Microsoft: You want freedom of choice? Here you are: freedom from choice.(with apologies to Devo)
Another thing I just noticed. The 'Modern' style title bar is strongly reminiscent of Windows 3.1, isn't it?
Last edited by markweatherill; 24 Apr 2014 at 10:53.
Microsoft just can't please anyone. Myself, I can fly through metro on keyboard shortcuts. I have no use for these mouse-friendly tweaks. But, they don't impact my work too substantially, so I'm fine. I've learned not to care when Microsoft makes changes anymore.
Contrary to popular belief, the Start Screen and the Modern UI is INCREDIBLY well setup for keyboard navigation. You can quite literally move around with the keyboard VERY easily as there is a keyboard shortcut for everything and a few ways to navigate around.
I have no use for the "mouse friendly" tweaks either. It's kind of useless to and I'd rather not see them. Don't really understand why clicking and dragging down an app is too un-mouse like when you click and drag a window pane around on the Desktop...
Authorandrew and Cokie > A big
When we think about it, the mouse was actually developed for pinpointing a spot on the screen, e.g. on a radar screen, map, or technical drawing. MS developed one for Word in DOS for ease of moving the cursor. The Xerox Alto was the first to use it in a GUI via icons to navigate. I’m sure you all know the history. Of course keyboards have come a long way also.

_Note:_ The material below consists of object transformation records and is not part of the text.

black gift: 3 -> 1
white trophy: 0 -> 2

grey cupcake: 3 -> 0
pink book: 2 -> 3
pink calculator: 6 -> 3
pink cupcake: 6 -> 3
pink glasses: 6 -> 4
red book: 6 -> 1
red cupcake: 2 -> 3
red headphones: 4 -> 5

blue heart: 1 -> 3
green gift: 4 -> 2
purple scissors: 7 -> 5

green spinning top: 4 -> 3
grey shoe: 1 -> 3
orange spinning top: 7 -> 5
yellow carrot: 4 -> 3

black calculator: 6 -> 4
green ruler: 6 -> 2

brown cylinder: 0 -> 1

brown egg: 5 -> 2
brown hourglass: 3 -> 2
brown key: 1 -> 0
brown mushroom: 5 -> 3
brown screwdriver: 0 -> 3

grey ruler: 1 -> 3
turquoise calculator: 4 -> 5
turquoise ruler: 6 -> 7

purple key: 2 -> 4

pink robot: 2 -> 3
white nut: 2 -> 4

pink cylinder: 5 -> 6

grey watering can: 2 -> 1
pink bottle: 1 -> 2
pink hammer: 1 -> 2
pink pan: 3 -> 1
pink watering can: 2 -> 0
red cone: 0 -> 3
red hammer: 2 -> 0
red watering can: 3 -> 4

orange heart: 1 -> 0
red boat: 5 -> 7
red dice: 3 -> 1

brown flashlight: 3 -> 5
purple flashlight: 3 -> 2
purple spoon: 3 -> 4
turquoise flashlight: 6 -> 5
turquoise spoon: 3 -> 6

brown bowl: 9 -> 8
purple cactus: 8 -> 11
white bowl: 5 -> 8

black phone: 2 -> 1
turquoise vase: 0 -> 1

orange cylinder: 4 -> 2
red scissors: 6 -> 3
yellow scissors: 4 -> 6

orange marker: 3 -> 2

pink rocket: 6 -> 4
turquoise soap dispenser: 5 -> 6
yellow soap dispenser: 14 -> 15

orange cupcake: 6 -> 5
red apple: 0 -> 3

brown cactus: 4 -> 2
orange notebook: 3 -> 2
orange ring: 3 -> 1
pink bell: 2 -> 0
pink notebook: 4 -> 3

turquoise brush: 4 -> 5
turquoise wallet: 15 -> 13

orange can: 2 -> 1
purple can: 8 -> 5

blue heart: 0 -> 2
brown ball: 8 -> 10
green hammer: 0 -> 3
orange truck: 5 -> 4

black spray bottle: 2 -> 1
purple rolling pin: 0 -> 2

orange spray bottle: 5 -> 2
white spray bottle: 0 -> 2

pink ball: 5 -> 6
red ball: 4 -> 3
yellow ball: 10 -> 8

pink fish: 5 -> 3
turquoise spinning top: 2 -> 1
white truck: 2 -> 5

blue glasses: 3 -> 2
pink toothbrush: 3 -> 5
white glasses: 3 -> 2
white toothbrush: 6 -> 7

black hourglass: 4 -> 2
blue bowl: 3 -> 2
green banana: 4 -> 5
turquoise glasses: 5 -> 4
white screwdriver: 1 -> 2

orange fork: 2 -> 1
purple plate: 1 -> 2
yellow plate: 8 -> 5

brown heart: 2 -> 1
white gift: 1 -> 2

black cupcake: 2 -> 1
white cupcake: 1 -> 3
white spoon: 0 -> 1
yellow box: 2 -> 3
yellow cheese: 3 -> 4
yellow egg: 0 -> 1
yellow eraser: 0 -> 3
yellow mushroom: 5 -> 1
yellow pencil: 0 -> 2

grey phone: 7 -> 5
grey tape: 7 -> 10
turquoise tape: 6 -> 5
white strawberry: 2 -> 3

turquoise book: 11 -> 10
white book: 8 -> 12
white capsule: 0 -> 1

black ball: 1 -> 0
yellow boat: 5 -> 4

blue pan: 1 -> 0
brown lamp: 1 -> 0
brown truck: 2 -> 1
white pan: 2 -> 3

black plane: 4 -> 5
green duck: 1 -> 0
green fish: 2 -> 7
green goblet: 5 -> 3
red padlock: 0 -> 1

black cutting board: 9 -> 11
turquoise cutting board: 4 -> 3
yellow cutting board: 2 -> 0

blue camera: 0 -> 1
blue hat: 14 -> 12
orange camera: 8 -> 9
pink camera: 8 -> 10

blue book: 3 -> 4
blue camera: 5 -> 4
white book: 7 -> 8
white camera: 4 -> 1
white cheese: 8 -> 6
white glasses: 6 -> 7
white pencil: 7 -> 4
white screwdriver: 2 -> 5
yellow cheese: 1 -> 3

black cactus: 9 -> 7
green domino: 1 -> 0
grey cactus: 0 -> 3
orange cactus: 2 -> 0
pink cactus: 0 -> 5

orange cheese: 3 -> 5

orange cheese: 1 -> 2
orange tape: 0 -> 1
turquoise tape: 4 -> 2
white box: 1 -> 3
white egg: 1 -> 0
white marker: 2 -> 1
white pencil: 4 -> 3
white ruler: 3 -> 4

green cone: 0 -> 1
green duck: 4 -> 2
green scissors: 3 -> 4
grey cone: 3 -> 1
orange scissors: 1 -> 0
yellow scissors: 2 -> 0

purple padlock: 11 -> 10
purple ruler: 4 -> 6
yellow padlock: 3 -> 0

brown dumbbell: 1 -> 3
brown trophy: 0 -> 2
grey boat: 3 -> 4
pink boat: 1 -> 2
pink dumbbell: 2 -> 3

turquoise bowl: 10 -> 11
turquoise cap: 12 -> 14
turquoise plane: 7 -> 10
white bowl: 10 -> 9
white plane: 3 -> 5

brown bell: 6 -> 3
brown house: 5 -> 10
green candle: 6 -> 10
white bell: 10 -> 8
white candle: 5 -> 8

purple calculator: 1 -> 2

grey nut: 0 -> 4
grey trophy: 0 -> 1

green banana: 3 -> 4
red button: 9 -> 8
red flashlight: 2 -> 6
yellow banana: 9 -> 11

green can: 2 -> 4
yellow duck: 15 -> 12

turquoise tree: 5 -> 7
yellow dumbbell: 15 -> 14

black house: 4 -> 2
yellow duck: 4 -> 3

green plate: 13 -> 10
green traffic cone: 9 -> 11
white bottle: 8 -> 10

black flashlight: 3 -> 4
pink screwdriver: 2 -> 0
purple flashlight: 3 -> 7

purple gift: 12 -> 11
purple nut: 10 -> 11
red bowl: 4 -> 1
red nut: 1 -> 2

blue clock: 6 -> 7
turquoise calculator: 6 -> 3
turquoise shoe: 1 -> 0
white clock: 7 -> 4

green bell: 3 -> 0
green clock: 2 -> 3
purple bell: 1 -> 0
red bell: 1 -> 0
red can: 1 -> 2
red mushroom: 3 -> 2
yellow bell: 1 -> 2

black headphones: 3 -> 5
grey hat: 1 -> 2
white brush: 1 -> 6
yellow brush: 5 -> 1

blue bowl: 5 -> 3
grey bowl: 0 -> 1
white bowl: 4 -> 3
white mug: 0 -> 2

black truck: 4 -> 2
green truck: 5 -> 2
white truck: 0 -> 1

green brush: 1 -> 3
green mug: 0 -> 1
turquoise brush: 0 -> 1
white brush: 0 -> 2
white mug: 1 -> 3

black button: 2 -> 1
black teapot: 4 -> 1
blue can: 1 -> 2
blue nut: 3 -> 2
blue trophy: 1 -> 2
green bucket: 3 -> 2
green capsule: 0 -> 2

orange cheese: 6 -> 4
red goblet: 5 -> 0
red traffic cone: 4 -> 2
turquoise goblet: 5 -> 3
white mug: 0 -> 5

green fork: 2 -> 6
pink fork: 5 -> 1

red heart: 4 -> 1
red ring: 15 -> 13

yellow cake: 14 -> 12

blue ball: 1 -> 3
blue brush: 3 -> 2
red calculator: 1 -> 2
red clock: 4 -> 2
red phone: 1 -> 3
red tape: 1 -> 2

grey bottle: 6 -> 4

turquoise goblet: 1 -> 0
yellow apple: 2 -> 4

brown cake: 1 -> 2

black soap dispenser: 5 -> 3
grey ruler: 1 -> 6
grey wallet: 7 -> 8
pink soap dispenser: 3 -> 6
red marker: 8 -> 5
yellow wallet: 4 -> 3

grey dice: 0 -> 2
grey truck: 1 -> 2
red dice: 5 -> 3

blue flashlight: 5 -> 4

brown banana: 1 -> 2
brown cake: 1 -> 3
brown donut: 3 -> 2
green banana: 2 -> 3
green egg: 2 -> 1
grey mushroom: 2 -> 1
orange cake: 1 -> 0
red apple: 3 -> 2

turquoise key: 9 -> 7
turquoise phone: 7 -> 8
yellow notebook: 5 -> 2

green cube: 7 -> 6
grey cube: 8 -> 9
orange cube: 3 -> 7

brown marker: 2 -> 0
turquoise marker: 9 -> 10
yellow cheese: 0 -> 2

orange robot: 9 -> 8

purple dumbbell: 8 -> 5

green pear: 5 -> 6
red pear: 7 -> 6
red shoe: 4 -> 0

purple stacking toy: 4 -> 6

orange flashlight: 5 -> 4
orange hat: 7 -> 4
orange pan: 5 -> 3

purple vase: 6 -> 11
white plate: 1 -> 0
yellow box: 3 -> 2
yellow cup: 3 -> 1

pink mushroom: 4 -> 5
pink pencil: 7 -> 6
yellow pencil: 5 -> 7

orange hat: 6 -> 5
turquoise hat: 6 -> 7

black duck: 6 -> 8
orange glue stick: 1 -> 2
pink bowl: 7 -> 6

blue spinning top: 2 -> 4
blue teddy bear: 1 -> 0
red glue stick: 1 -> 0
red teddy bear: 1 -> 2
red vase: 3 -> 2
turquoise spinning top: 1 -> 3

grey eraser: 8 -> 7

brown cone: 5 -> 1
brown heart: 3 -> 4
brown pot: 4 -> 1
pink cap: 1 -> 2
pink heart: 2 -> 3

The mouse is very slow IMO. For computer novice navigators really. Very rare that I have to use it. Mostly in IE is and CAD programs is all. Why on earth they didn’t make keyboarding easier in browsers I’ll never know. It’s a waste of time and motion to move my hand off the keyboard to reach for a mouse, then move the pointer to whatever, then click. I can get it performed with a keyboard a lot quicker. The only peripheral quicker is the human finger via touch. Can we consider a finger a peripheral? Lol.
I can see where “keyboarders” were probably better at adapting to the Modern/Metro than the “mousers”. Navigating Hot corners, Charms, Power User Menu, Start Screen, etc. is much faster with a keyboard. Chuckle > I have my Start Screen memorized so well that when I push the WinKey I just count the key strokes of either right or then down, page down > arrow keys sequence, or end key > arrows sequence. I can do it blindfolded. Used to do it with the Start Menu, but that was a lot more keying to get to an item. Besides that, the Start Menu didn't give me the info that the Start Screen does while I'm there.
Drag and drop or X-close will never ever be quicker than Alt/F4. That was so in any previous OS.
I set mouse pointer to go from side to side of the screen with about 30 degrees of mouse movement, so getting quickly to any place on the screen takes a little movement. As my hand sits on the mouse most of the time it's easier to use mouse than to go to keyboard and specially to remember tons of shortcuts for it.
For people not used to fast mouse movement or having to use mouse more precisely there are mice with switchable resolution so it can be used in all modes.
So has anyone been able to figure out how to disable this?